One major issue with using setjmp()
and longjmp()
is that they bypass automatic
resource management. When a program throws an exception, C++ automatically
calls destructors for any objects that were created on the stack. However,
setjmp()
and longjmp()
do not call destructors, which can result in resource
leaks and other undefined behavior.
Additionally, the use of setjmp()
and longjmp()
can result in denial-of-service
attacks. If an attacker can cause a program to call longjmp()
with a corrupted
jmp_buf
, the program may jump to an unexpected location, causing it to crash or
behave unpredictably.
The C++ Standard discourages the use of setjmp()
and longjmp()
for exception
handling and recommends using C++ exception handling mechanisms instead.

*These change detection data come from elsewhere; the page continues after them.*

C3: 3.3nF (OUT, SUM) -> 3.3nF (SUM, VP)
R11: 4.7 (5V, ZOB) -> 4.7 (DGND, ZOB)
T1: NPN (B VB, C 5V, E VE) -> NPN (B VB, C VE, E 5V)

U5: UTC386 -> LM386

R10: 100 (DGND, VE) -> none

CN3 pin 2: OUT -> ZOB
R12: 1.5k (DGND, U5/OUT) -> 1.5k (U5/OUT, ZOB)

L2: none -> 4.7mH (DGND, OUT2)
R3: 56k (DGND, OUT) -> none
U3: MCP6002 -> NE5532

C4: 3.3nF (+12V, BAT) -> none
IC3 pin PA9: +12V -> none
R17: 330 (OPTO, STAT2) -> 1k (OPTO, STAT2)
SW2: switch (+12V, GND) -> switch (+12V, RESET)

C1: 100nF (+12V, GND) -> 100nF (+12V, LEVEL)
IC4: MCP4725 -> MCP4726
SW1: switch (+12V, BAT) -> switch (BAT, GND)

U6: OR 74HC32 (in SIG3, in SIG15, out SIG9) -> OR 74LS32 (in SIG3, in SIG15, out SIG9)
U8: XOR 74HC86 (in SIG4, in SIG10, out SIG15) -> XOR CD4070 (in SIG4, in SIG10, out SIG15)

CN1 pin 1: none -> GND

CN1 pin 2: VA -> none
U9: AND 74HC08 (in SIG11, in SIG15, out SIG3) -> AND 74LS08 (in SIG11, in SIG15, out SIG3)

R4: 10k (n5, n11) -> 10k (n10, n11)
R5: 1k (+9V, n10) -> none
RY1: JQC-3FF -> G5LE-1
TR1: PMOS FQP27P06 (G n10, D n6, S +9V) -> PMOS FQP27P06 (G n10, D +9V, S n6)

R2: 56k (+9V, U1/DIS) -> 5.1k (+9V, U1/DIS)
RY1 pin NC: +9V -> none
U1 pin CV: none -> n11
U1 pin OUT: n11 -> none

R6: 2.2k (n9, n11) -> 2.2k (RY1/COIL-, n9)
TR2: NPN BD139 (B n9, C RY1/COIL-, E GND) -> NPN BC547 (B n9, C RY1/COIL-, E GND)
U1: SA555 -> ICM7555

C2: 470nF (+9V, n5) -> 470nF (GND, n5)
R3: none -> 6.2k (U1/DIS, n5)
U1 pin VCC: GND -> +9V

The
recommended solution is to use standard C++ idioms such as try/catch blocks and
throw expressions for exception handling.
Bad practice
#include <csetjmp>
#include <iostream>
static jmp_buf env;
class NonTrivial {
int* value;
public:
NonTrivial() {
value = new int;
std::cout << "Mem allocated" << std::endl;
}
~NonTrivial() {
if (value)
delete value;
std::cout << "Mem released" << std::endl;
}
};
void memoryManagementWithLongjmp(void) {
NonTrivial n;
std::longjmp(env, 1); // The object `n.value` will leak
}
int main() {
if (setjmp(env) == 0)
memoryManagementWithLongjmp();
return 0;
}
Recommended
#include <csetjmp>
#include <iostream>
class NonTrivial {
int* value;
public:
NonTrivial() {
value = new int;
std::cout << "Mem allocated" << std::endl;
}
~NonTrivial() {
if (value)
delete value;
std::cout << "Mem released" << std::endl;
}
};
void memoryManagementWitTryCatch(void) {
NonTrivial n;
// Destructor will be called for `n` before thowing the exception
throw "Intensional";
}
int main() {
try {
memoryManagementWitTryCatch();
} catch (const char *exc) {
std::cout << "Catch block" << std::endl;
}
return 0;
}